First, on the face of it 19 versus 22 patients with the outcome (that’s 24.4% versus 27.8%) doesn’t look like much of a difference. It’s the sort of difference that all of us are used to seeing described as “non-significant,” followed by a conclusion that the treatment was not effective or something like that. So to see this result meaning a probability of benefit of 76% might look as if it’s overstating the case.

Similarly, the unadjusted risk ratio was about 0. 875, but the Bayesian neutral-prior analysis had RR=0.86; so it looks as though there has been some alchemy in the Bayesian analysis to increase the effect size.

So is there a problem or not? First, the 76% probability of benefit just means 76% posterior probability (based on the prior, model and data) that the risk ratio is less than 1. There’s quite a sizeable chunk of that probability where the effect size is very small and not really much of a benefit, so it’s not 76% probability that the treatment does anything useful. The paper actually reported the probability that the absolute risk difference was >2%, which was 64%, so quite a bit lower.

Second, 76% probability of a risk ratio less than 1 also means 24% probability that it is more than 1, so there is a fairly substantial probability that the treatment isn’t beneficial at all. I guess we are more used to thinking of results in terms of “working” or “not working” and a 76% probability sounds like a high probability of effectiveness.

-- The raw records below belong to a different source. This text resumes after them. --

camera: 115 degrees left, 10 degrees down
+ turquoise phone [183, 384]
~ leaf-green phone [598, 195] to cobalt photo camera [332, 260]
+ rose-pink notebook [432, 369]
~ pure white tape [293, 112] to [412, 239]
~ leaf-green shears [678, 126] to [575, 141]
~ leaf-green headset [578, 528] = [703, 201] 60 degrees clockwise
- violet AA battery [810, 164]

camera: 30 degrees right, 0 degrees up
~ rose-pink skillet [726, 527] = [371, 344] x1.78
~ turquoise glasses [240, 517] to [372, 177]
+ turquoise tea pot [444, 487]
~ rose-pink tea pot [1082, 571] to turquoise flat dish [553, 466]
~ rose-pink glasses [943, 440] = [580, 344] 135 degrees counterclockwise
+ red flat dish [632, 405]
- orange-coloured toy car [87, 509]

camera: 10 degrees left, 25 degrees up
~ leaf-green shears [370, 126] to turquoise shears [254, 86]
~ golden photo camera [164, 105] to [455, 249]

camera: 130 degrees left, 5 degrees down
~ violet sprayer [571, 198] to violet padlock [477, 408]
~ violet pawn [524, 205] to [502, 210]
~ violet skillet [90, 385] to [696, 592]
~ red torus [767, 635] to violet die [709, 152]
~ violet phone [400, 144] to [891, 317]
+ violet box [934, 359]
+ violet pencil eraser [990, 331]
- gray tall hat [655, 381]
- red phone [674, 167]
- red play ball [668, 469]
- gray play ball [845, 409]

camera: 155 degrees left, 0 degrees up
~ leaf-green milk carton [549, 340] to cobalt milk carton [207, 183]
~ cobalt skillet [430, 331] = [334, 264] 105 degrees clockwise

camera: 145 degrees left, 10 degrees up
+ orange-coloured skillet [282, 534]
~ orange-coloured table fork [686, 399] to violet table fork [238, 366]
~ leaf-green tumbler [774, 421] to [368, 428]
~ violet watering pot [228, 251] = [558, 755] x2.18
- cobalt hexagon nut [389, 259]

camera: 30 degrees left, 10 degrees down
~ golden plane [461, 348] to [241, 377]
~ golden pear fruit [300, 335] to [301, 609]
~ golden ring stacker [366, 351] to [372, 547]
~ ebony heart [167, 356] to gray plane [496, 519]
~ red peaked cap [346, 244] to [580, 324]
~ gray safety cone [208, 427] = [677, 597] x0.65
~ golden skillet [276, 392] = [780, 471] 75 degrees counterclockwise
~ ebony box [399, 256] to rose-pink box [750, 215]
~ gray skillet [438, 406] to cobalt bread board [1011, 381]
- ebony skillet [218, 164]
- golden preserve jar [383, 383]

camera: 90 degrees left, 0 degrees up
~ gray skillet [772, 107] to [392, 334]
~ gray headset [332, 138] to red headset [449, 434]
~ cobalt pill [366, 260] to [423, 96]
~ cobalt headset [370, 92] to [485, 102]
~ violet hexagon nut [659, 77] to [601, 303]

Third, the point estimate. The critical point here is that the results presented in the paper were adjusted estimates, using baseline measures of severity as covariates. The Bayesian analysis with neutral prior centred on 1 would in fact pull the risk ratio estimate towards 1; the reason the final estimate (0.86) shows a bigger effect than the unadjusted estimate (0.875) is the adjustment, not the Bayesian analysis. The hypothermia group was a bit more severely affected than the control group, so the unadjusted estimate is over-conservative (too near 1), and the covariate adjustment has reduced the risk ratio. So even when pulled back towards 1 by the neutral prior, it’s still lower than the unadjusted estimate.

Another Twitter comment was that the neutral prior was far too weak, and gave too much probability to unrealistic effect sizes. The commenter advocated using a much narrower prior centred on 1, but with much less spread. I don’t agree with that though, mainly because assuming such a prior would be equivalent to assuming more data in the prior than in the actual trial, which doesn’t seem sensible when it isn’t based on actual real data.

The other question about priors is what would be a reasonable expectation based on what we know already? If we believe that early starting of hypothermia gives a substantial benefit (which several trials have found, I think), then it seems totally reasonable that a later start might also be beneficial, just maybe a bit less so. The results are consistent with this interpretation – the most probable risk ratios are around 0.85.

Going further, the division into “early” or “late” starting of hypothermia (before or after 6 hours of age) is obviously artificial; there isn’t anything that magically happens at 6 hours, or any other point. Much more plausible is a decline in effectiveness with increasing time to onset of hypothermia. It would be really interesting and useful to understand that relationship, and the point at which it wasn’t worth starting hypothermia. That would be something that could be investigated with the data from this and other trials, as they all recruited infants with a range of ages (in this trial it was 6 to 24 hours). Maybe that’s an individual patient data meta-analysis project for someone.